Enough of this. On the other bus, the topic of conversation was much more civilised ("does the current postmodern discourse signify the death of Geography?" and "types and uses of ear plugs" amongst other things). Tempers flared at Burger King at a service station on the M6, however, when the rip-off of a motorway Whopper dawned upon us. Niall had a stroppy moment with the Burger King guy, who was blatantly responsible for the exploitation of the hillwalking underclass through grossly inflated burger prices. The employee showed his disgust at the vociferous uprising of the hillwalkers by breaking company customer service regulations and neglecting to say "You got it!". Boy, was he angry.
We arrived at the Youth Hostel about 11 pm and milled around. The best thing about the place was the tank of terrapins in the dining room which provided hours of endless amusement for all the family. Saturday morning and I spotted some blue sky outside. "It'll be OK," I thought. Several hours later on the top of a random hill I thought I was going to die of exposure. Sarah, Dave, Claire, Katherine and I (amongst others) walked up Bow Fell and enjoyed the fantastic view that was naff all. It was blowing a gale, raining and shrouded in cloud. Momentarily I remember dreaming of being on a Caribbean beach, sipping a cold beer and surrounded by five scantily-clad women. The sight of Sarah, covered head to toe in waterproofs and Katherine et al pouring over a drenched OS map saying, "I'm sure there was a turning back there..." brought me back to the harsh reality.

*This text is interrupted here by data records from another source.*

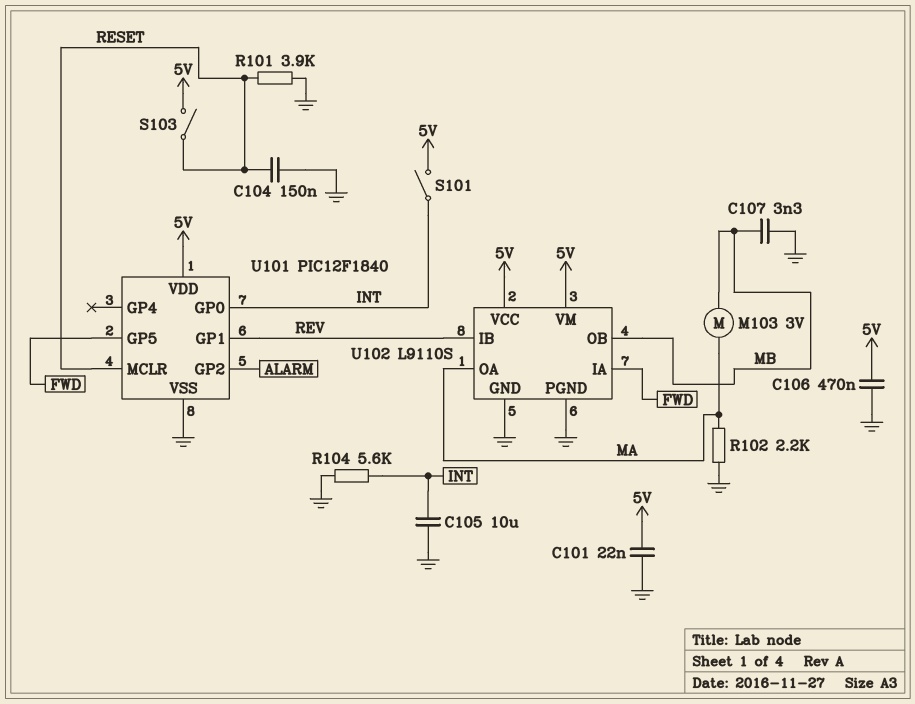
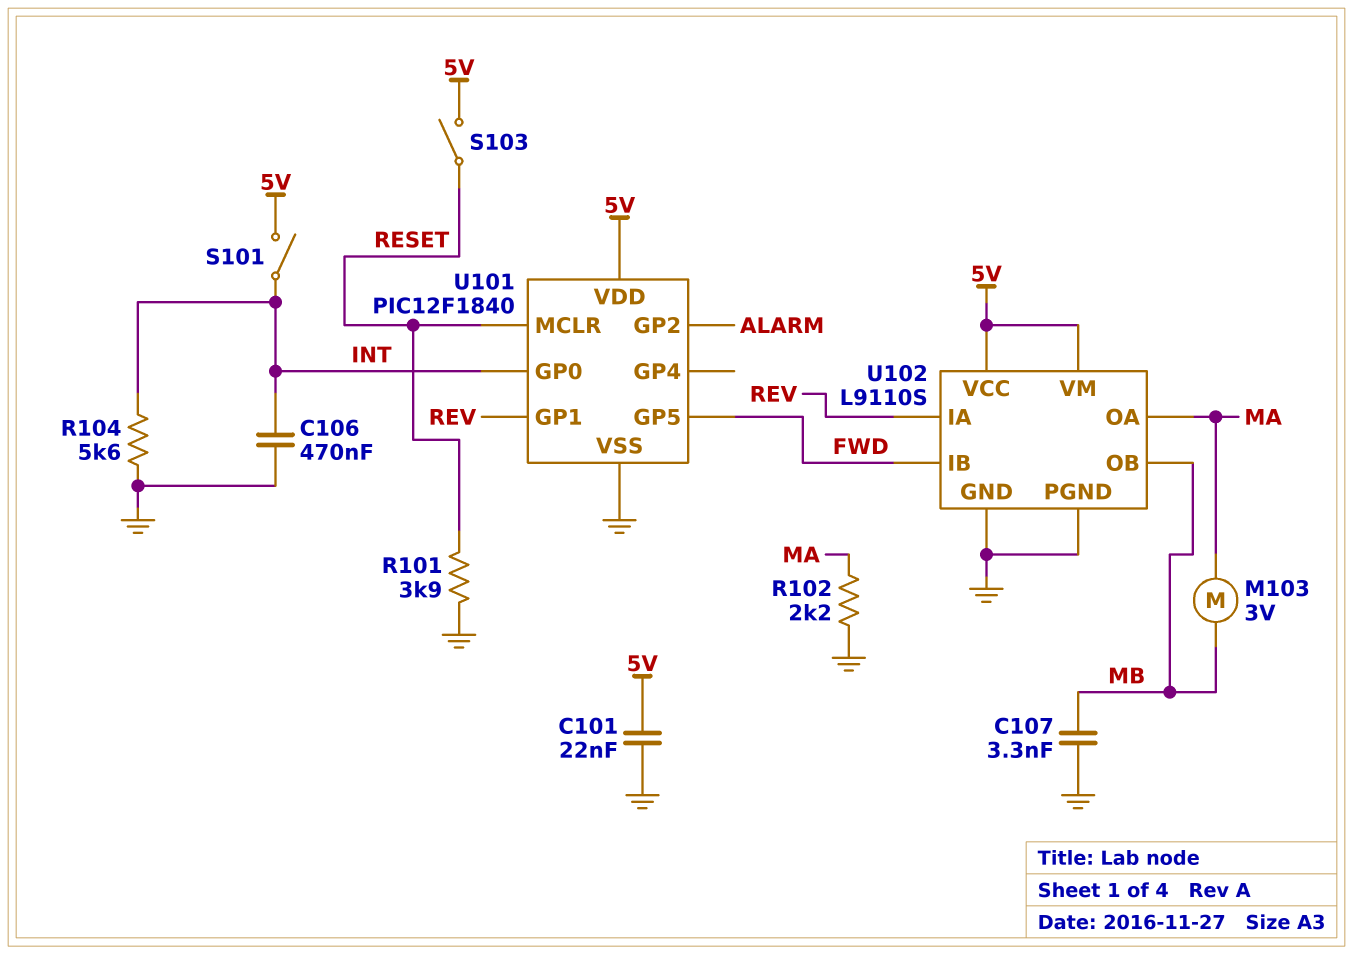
C104: 150nF (GND, RESET) -> none
C105: 10uF (GND, INT) -> none
C106: 470nF (5V, GND) -> 470nF (GND, INT)
U102 pin IA: FWD -> REV
U102 pin IB: REV -> FWD

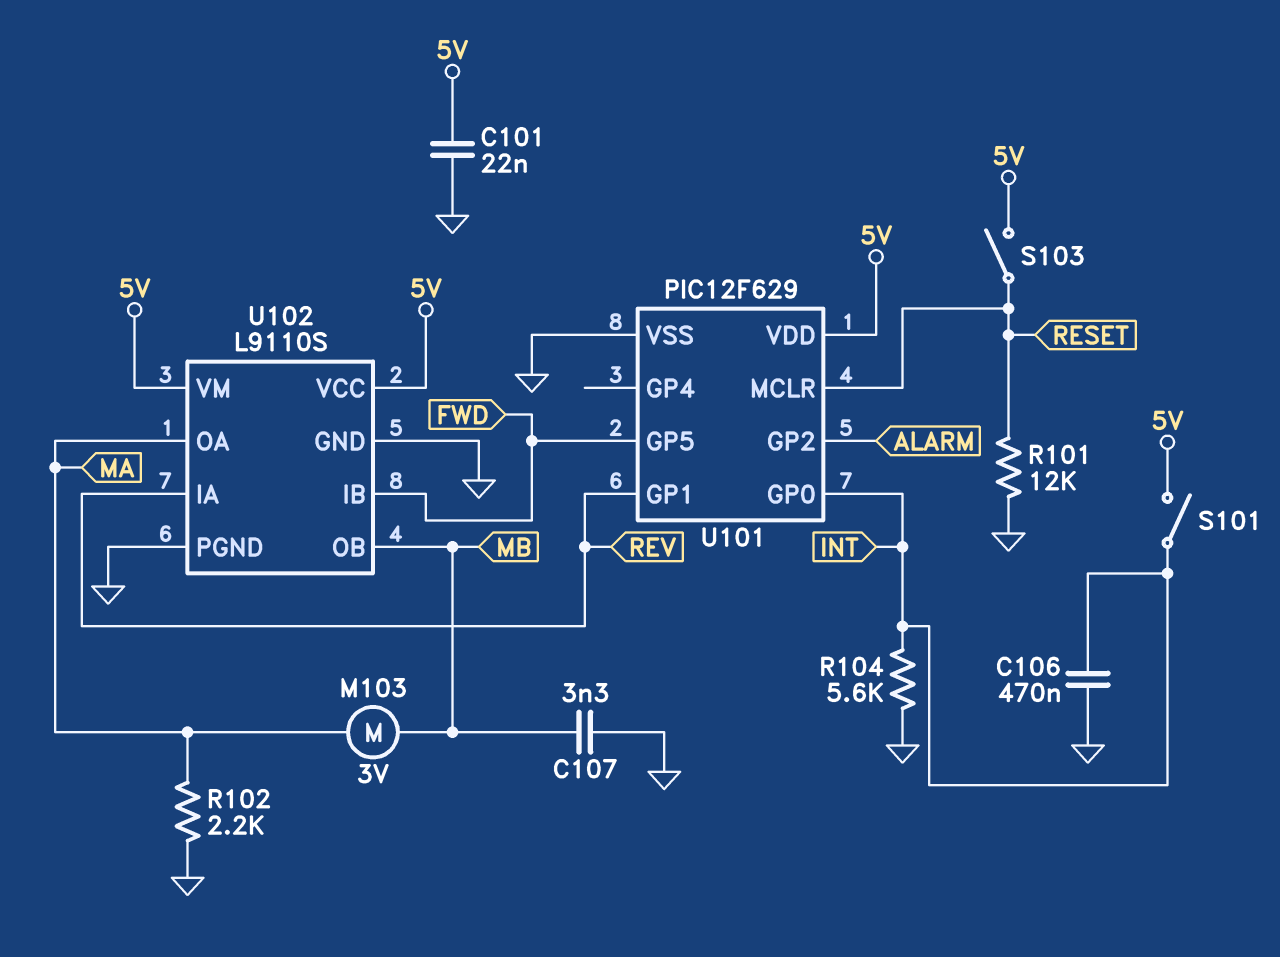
R101: 3.9k (GND, RESET) -> 12k (GND, RESET)
U101: PIC12F1840 -> PIC12F629

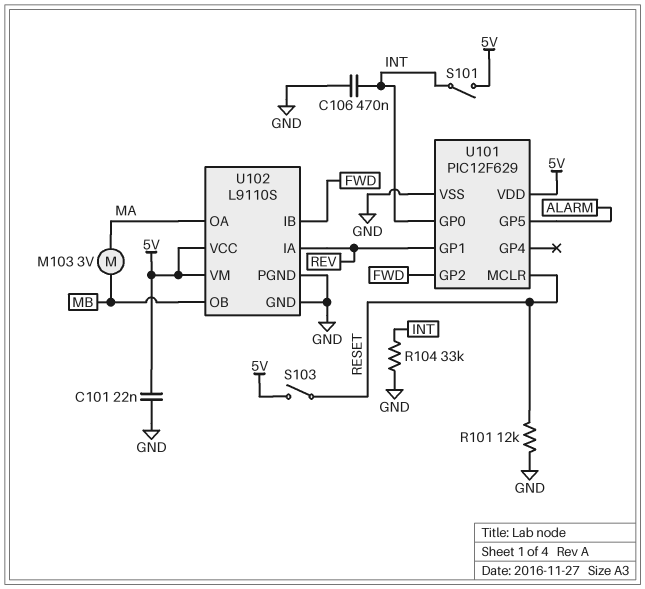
C107: 3.3nF (GND, MB) -> none
R102: 2.2k (GND, MA) -> none
R104: 5.6k (GND, INT) -> 33k (GND, INT)
U101 pin GP2: ALARM -> FWD
U101 pin GP5: FWD -> ALARM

At least we didn't wuss out (although we decided not to risk Crinkle Crags). Indeed, from all accounts, certain other members of the club should bow to our superior stamina and skill. When we got back down to the car park in Langdale, it transpired that James, Andy, Sergei and posse had spent the afternoon downing beers and stuffing their faces in the pub. Extra top double wussies!!!! That Sergei was slowly getting drunk and had to drive the minibus back to the youth hostel seemed nether here nor there to this bunch of hedonists. The incident served to demonstrate that old fogies have no sense of responsibility and, as usual, it was up to the young generation to set the example. It was not surprising that so many of us decided to walk the couple of miles back to the youth hostel from the car park.....
Saturday night was Tuna Surprise Night for James, though there were some innovations on the cooking scene. I spotted Hilary cooking up a very tasty vegetarian dish which included red kidney beans and Dave's and my chicken curry with noodles was a culinary masterpiece (cheers Sarah for the noodles!). That night in the pub, we still failed to extract the gossip from Sarah, who, in the antithesis of Keith-ness, refrained from getting stroppy (she was on the brink though) and just ignored everyone by writing a letter. James, Dave and I managed not to talk about Geography too much although I'm sure we managed to slip in a quickie about the post-structuralist challenge to the discipline. Seating was a bit limited and Hilary had to sit squashed between Dave and I on a very small window seat, a pleasure some girls would pay for. The evening ended up playing mastermind in the hostel, the culmination of all good evenings out (well, there wasn't a TV to watch The Girlie Show).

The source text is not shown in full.